One reason states have failed to squelch eminent domain may be that it is not always a bad thing. Public purchases of “blighted” property—through eminent domain or the prospect that it will be invoked if homeowners refuse to sell—have been used successfully for decades to transform neighborhoods into needed infrastructure or revitalized zones. The American Planning Association and the National League of Cities welcomed the Kelo decision. NLC chief lobbyist Carolyn Coleman says that “eminent domain is a valuable and constitutional economic development tool.”
Barros agrees that “there are a lot of success stories. Very few people are going to come out and defend the taking that occurred in Kelo, but there are a lot of very thoughtful folks that will defend the use of eminent domain as a tool for economic development.”
But the word “blight” usually conjures images of crime and squalor, a place so seedy or rundown as to be practically uninhabitable, and communities have been designating some surprising places as blight.
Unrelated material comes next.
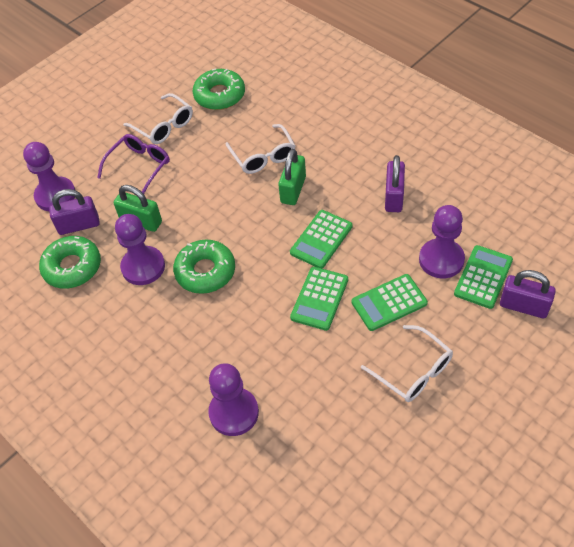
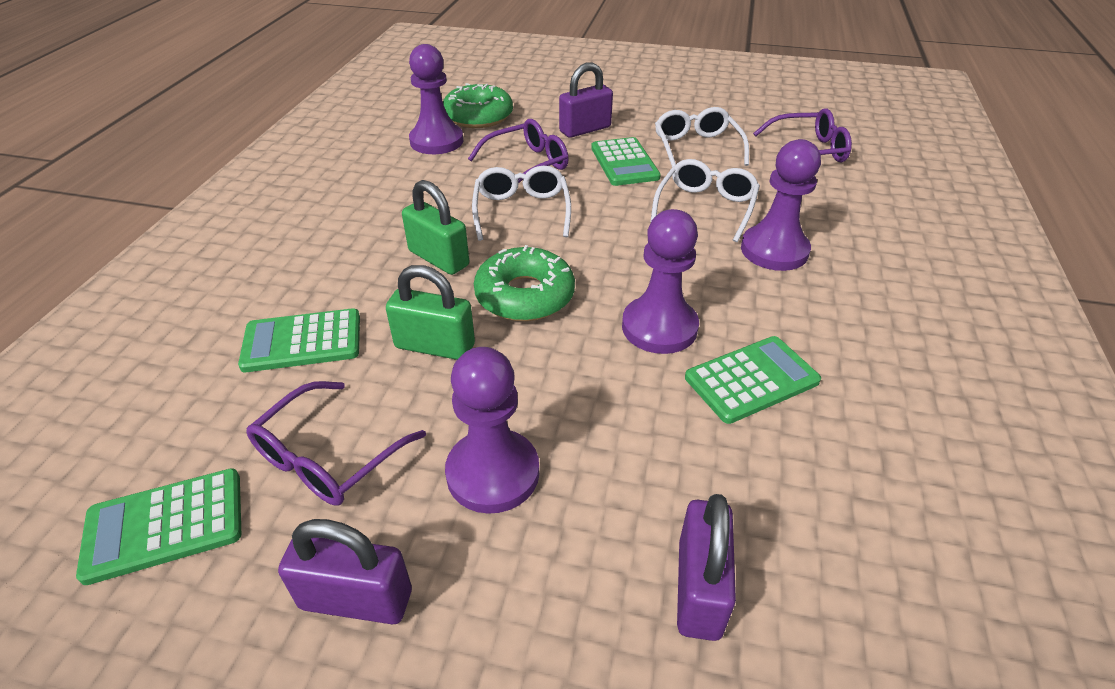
green donut: 3 -> 2
purple glasses: 1 -> 3

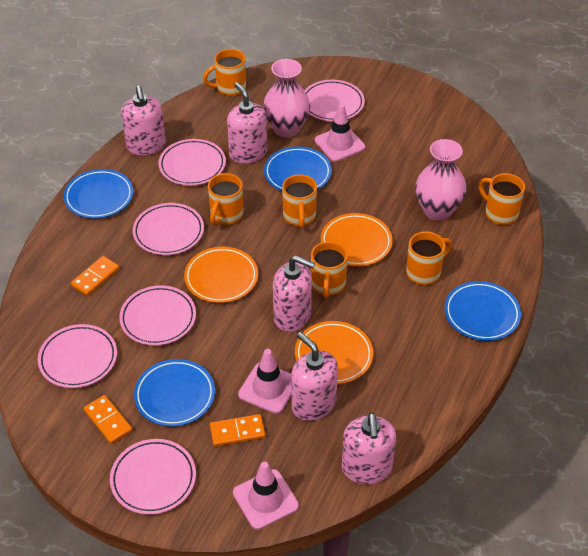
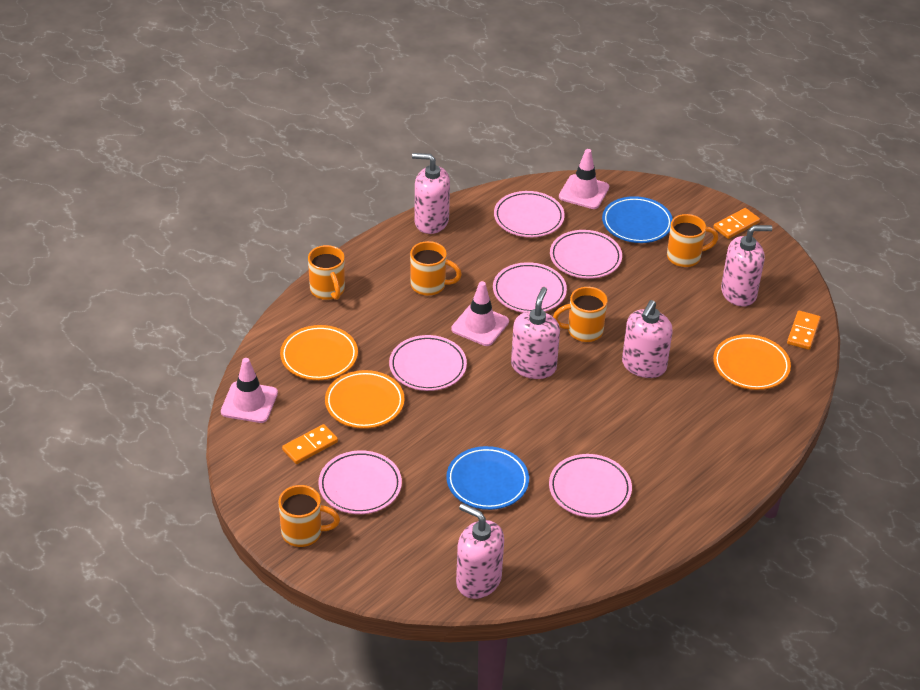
blue plate: 4 -> 2
orange mug: 6 -> 5
pink vase: 2 -> 0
“Under your typical state redevelopment statute, blight can mean almost anything,” Barros says. Indeed, municipalities have cited everything from too many cul-de-sacs to “inefficient land use” as evidence of blight—infractions either so minor or so vague as to make the designation meaningless.
“It’s important for cities and counties to pass local ordinances that clearly define blight and ensure only property that’s truly dilapidated, unsafe or hazardous to public health can be condemned,” says Don Corace, author of Government Pirates: The Assault on Private Property Rights—And How We Can Fight It, due out in July. But all too often, this hasn’t been the case.
Missouri is one of several states in which “reform legislation” didn’t reform that much at all. Its 2006 law prohibits eminent domain use “solely” for economic development, but cities can get around this if they designate property as blighted. “Inadequate street layout” and “deteriorated site improvements” were enough to earn that designation for a significant portion of the city of Sugar Creek—which developers hope to turn into a $42 million shopping center.
A Missouri citizens group has gathered 200,000 signatures to put a constitutional amendment on the state ballot in November requiring that blight studies be conducted plot by plot, rather than as a whole area. One of those working on the initiative is Eleanor Miller, 71. Miller has lived in Sugar Creek for 48 years and raised eight children there. She is the last holdout homeowner who refuses to sell.
The city offered “fair market value,” Miller says, but “when all is said and done, you can’t replace your house.”